These days, debt is something that follows most Canadians around for most of our lives. We’re comfortable with debt (maybe too comfortable); we know how to get credit and we definitely know how to use it. But what bearing does this debt have on our ability to get a mortgage, and what does that mean for the future of the housing market?
 
The amount of money that Canadians owe compared with how much they earn hit another record high last year, according to Statistics Canada.
 
The amount of household credit market debt rose to 167.3 per cent of adjusted household disposable income in the fourth quarter, up from 166.8 per cent in the third quarter, which means that there was $1.67 in credit market debt for every dollar of adjusted household disposable income.
 
“After slowing to a stable year-over-year pace by late-2013, growth in this debt ratio has since accelerated again alongside torrid gains in the Vancouver and Toronto housing markets,” said Robert Kavcic, BMO Capital Markets senior economist.
 
Fuelled by mortgages and low interest rates, household debt has been climbing steadily in recent years. Policy-makers have raised concerns about household debt and see it as a key risk to the economy.
 
Total household credit market debt, which includes consumer credit, mortgages and non-mortgage loans, totalled nearly $2.029 trillion in the final quarter of last year. Mortgage debt alone accounted for 65.5 per cent of the total.
 
Mortgages accounted for $18.9 billion in the three-month period, up $1.2 billion from the third quarter, while consumer credit and non-mortgage loans totalled $9.5 billion, up $8.5 billion from the previous quarter.
 
It’s clear that even though consumer debt is rising, consumers are still lining up to get mortgages – and lenders are still doing plenty of mortgage business, although regulations and qualification requirements continue to tighten.
 
So given the increasing amount of debt that Canadians have, how does this impact your mortgage application?

GDS and TDS
 
Lenders use a kind of formula to figure out your debt-to-income ratio, and it is quite simply, the amount of debt you have relative to your total income. This gives them a baseline to understand how much you can afford for your mortgage payments, and is divided into two types: the gross debt service ratio (GDS) and the total debt service ratio (TDS).
 
Your GDS ratio is your projected – not current – monthly housing-related expenses divided by your gross monthly income. Housing expenses include mortgage payment, heating costs, property taxes, and half of your condo fees (if applicable).

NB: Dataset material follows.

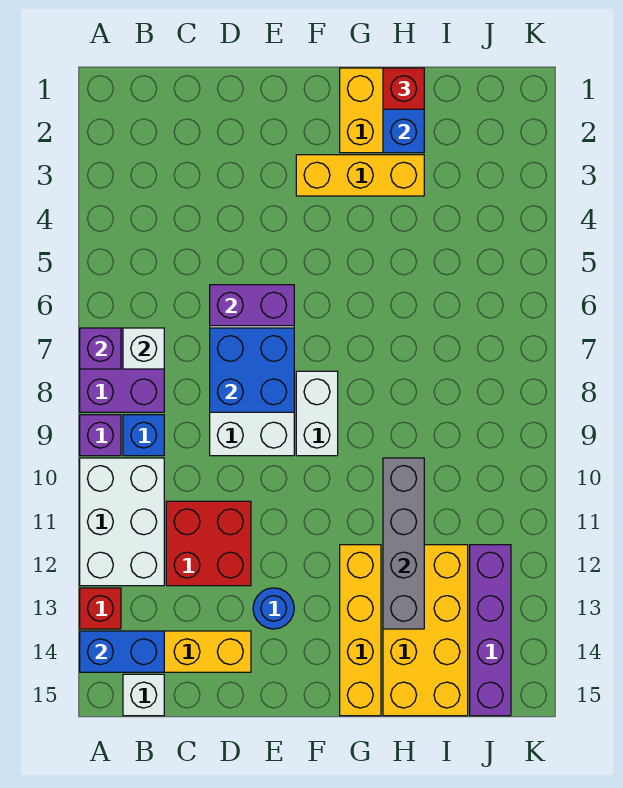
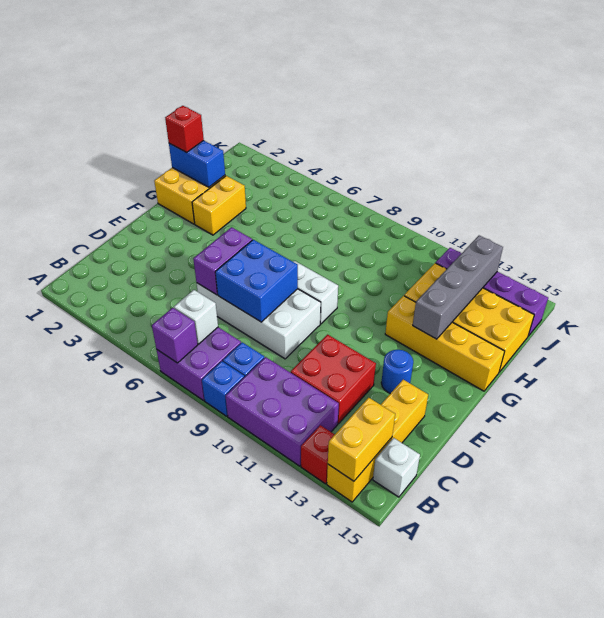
purple brick A9 level 1 -> blue brick A9 level 1
white brick A10:B12 level 1 -> purple brick A10:B12 level 1
blue brick A14:B14 level 2 -> yellow brick A14:B14 level 2
yellow brick F3:H3 level 1 -> yellow brick G3:H3 level 1
grey brick H10:H13 level 2 -> grey brick G13:J13 level 2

Your TDS ratio is your housing-related expenses plus your total monthly debts divided by your gross monthly income. This debt includes credit card payments, car payments, other loans, and other recurring debts such as alimony and child support. From a borrower’s perspective, the TDS is more important since it provides a clearer picture of how much money you’ll have left to pay your mortgage after you pay all of your debts. From a lender’s perspective, however, both of these categories are equally important when being qualified for a mortgage; the GDS demonstrates whether or not you can afford the property that you’re buying, while the TDS demonstrates whether or not you can handle all of your debt responsibly.
 
So looking at it in practice, if your monthly costs are:
 
 
Mortgage payment: $1800
Property tax: $208
Heating costs: $100
½ condo fees: 0
Total housing costs: $2108
 
Total housing costs divided by gross monthly income:
 
$2108 ÷ $4500 = .468
GDS Ratio: 47 per cent
 
 
Monthly mortgage payment: $1800
Property tax: $208
Heating costs: $100
½ condo fees: 0
Total housing costs: $2108
Recurring debt per month: $250
 
Total housing costs + monthly debt divided by gross monthly income:
$2358 ÷ $4500 = .524
TDS Ratio: 52 per cent
 
 
When it comes to qualifying for a mortgage, the standard qualifying ratios for excellent borrowers are a GDS of 39 per cent and a TDS of 44 per cent, according to the Canadian Bankers Association. In the instance above, the borrower’s finances clearly fall outside of the 39 per cent limit for GDS ratio and 44 per cent limit for TDS ratios. According to most lenders, the borrower wouldn’t be able to afford a monthly mortgage payment of $1800.

Bending the rules
 
The kicker, however, is that lenders are sometimes able to massage those ratios a bit. Banks generally don’t bend the rules for clients more than a percentage point, and one of the reasons why banks like top-notch, low-risk borrowers is because they don’t have to do so; the borrowers can qualify for mortgages and low interest rates without a problem. Also, nothing is reviewed in a vacuum. Maybe your TDS tips the scales away from you but you have excellent credit and your lender is able to see stellar credit history.
 
So how much debt is too much debt? By rule of thumb, you want to want to see your debt well under 44 per cent, closer to 42 per cent. But if it’s not, know that your debt may not be a deal breaker for getting a mortgage.
 
Having a knowledgeable mortgage broker working for you can make a big difference here. They won’t be able to change your GDS and TDS ratios, but maybe they’ll take your application to a lender who sees that you’re a few percentage points off but does a lot of business with your broker and knows that (s)he only submits deals that make sense – even if the numbers are a bit off on paper. That’s not always the case, of course, but lender and underwriter discretion can make a difference, especially when it comes to cases of self-employment.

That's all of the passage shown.